Si la convention d'indivision est à durée déterminée, elle ne peut excéder cinq ans au terme desquels les époux peuvent la reconduire. Les ex-époux ne peuvent provoquer la vente avant le délai prévu.

Si la convention est à durée indéterminée, les ex-époux peuvent demander le partage à tout moment.

La fin de l'indivision peut se solder par la vente du bien ou le rachat de la part de l'autre conjoint. On se retrouve alors dans le schéma vu dans les paragraphes précédents.

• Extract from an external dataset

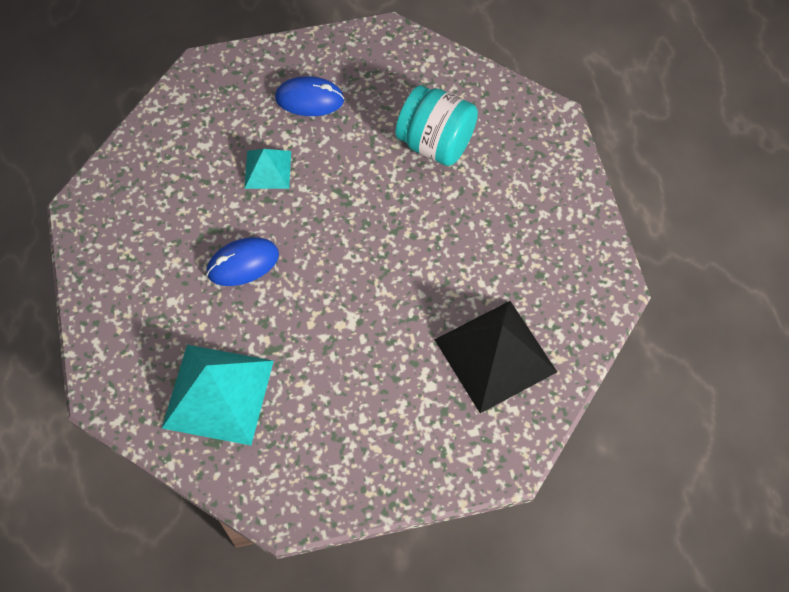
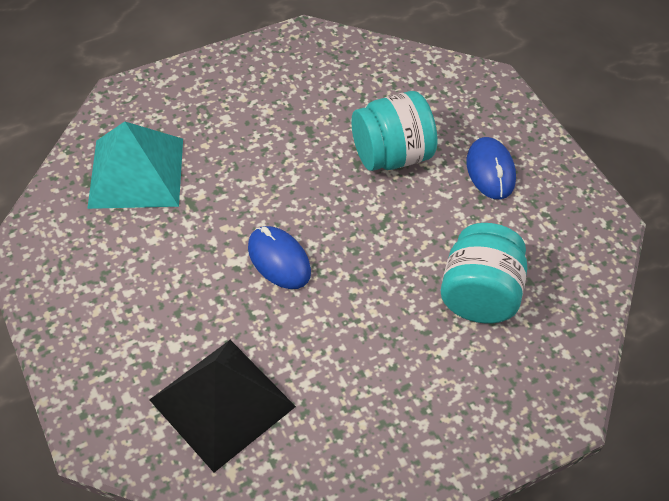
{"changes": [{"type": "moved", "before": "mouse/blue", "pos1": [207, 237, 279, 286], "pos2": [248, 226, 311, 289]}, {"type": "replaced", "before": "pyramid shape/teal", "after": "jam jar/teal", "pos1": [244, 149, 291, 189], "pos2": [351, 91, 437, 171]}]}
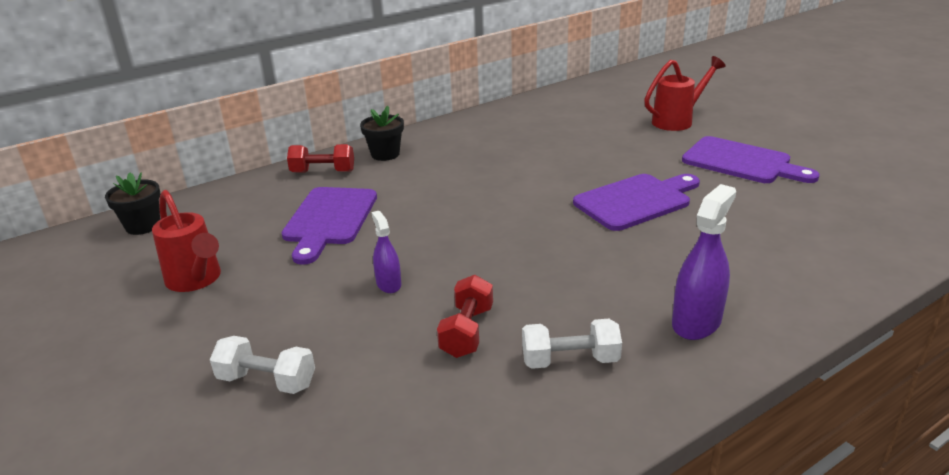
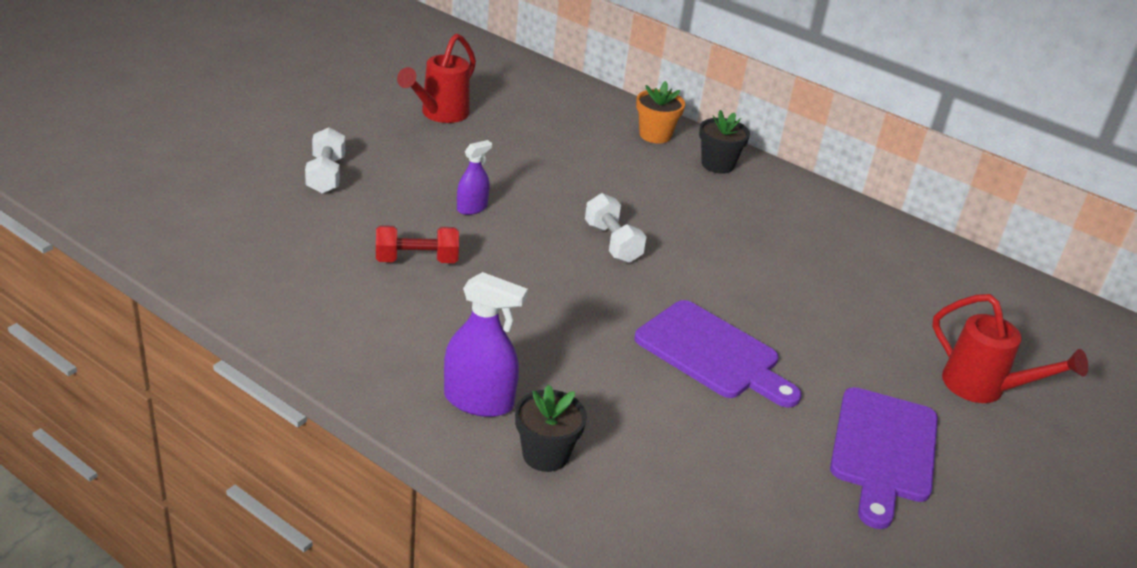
{"changes": [{"type": "moved", "before": "flower pot/ebony", "pos1": [105, 172, 160, 235], "pos2": [515, 385, 587, 472]}, {"type": "moved", "before": "free weight/pure white", "pos1": [522, 319, 622, 369], "pos2": [585, 193, 646, 263]}, {"type": "replaced", "before": "free weight/red", "after": "flower pot/bright orange", "pos1": [287, 144, 354, 173], "pos2": [636, 81, 685, 143]}, {"type": "removed", "before": "bread board/royal purple", "pos1": [282, 187, 377, 265]}]}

Le bien est la propriété d'un seul conjoint

La résidence familiale bénéficie d'un statut protecteur qui interdit à l'un des époux de pouvoir disposer seul du sort qu'il lui réserve. Même si la maison principale de la famille appartient à un seul conjoint, il ne peut la mettre en vente sans l'accord de l'autre époux. Si l'époux seul propriétaire décidait de la vente sans l'accord de l'autre, celui-ci pourrait demander la nullité de la vente.

Pour obtenir cette nullité, l'action doit intervenir dans le délai d'un an à compter de la date à laquelle il a pris connaissance de la vente du logement familial et/ou un an après la dissolution du régime matrimonial. L'époux doit avoir un intérêt à agir, notamment établir son occupation du logement familial au moment de la vente.

Seuls les cohabitants légaux par opposition aux cohabitants de faits (les concubins) bénéficient de la protection légale du logement familial.